BRASIL – Um lançamento criminoso de substâncias causou preocupação no Rio Guandu, afirma o Inea em comunicado.
A substância, identificada como um tipo de detergente, foi lançada na água de forma pontual, de acordo com o diretor de saneamento e grande operação da Cedae, Daniel Okumura. Isso indica que, até o fim do dia, a água do Rio Guandu, que abastece 80% da Região Metropolitana do Rio, deve estar em condições de captação novamente.
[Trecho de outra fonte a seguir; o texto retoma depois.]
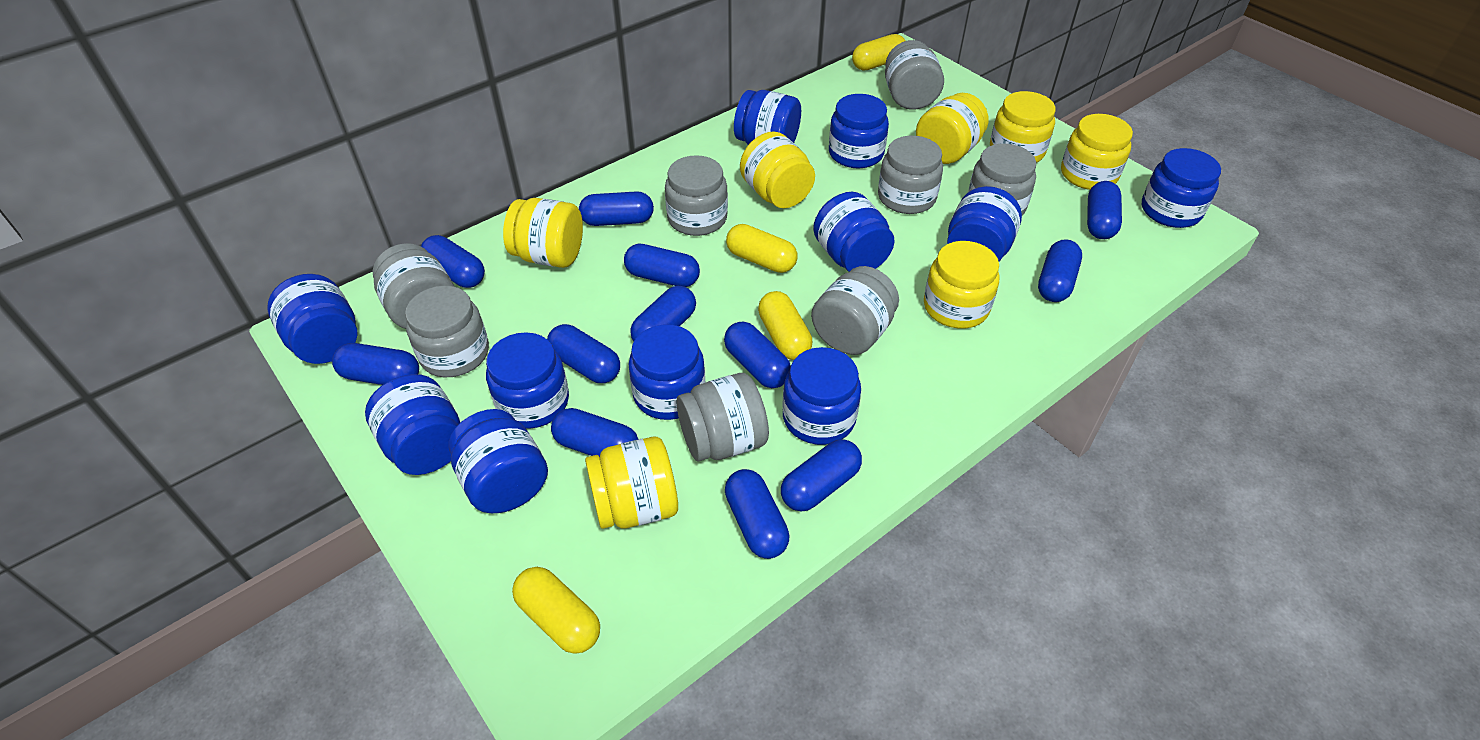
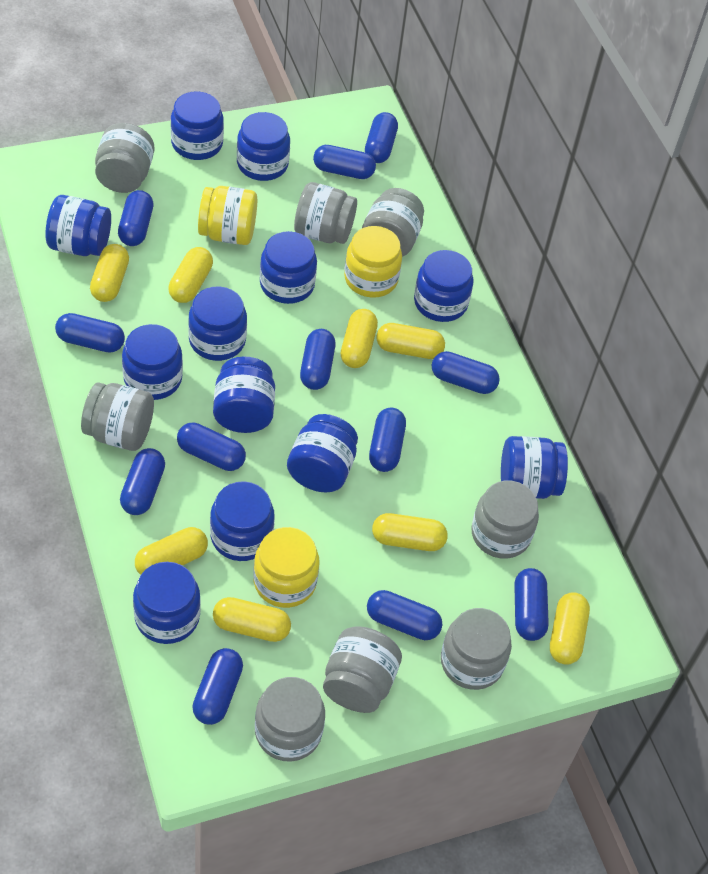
blue jar: 11 -> 12
yellow capsule: 4 -> 8
yellow jar: 7 -> 3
No entanto, a normalização do fornecimento de água para todos os pontos da região pode levar até 72 horas.
O Sistema Guandu trata cerca de 43 mil litros de água por segundo e fornece água para nove municípios: Rio de Janeiro, Nova Iguaçu, Duque de Caxias, São João de Meriti, Belford Roxo, Queimados, Itaguaí e Mesquita. Cerca de 11 milhões de pessoas são atendidas pelo sistema. A interrupção da captação ocorreu após técnicos da Cedae identificarem a espuma nos pontos de captação por volta das 4h.
Segundo a Cedae, até o momento da interrupção, a água tratada e enviada à distribuição passou por todos os controles de qualidade e não apresenta riscos. A empresa abriu as comportas da estação de tratamento para que a água contaminada pelo surfactante escoe mais rapidamente. No entanto, enquanto a situação não se normaliza completamente, o presidente da Cedae, Aguinaldo Ballon, pede que a população economize água e evite desperdícios.
O Inea acionou a Polícia Civil para investigar o caso por meio da Delegacia de Proteção ao Meio Ambiente. As autoridades estão verificando se algum dos 72 estabelecimentos industriais e comerciais licenciados para o despejo no Rio Guandu foi responsável pelo lançamento da substância surfactante. Além disso, não foi descartada a possibilidade de que a substância tenha sido lançada no rio de outras formas, como por exemplo, por um caminhão.
A população aguarda ansiosa pela normalização do fornecimento de água na região metropolitana do Rio de Janeiro. Enquanto isso, é importante que todos façam sua parte, economizando água e evitando qualquer tipo de desperdício. O caso continua em investigação e espera-se que em breve sejam identificados e responsabilizados os culpados por esse crime ambiental.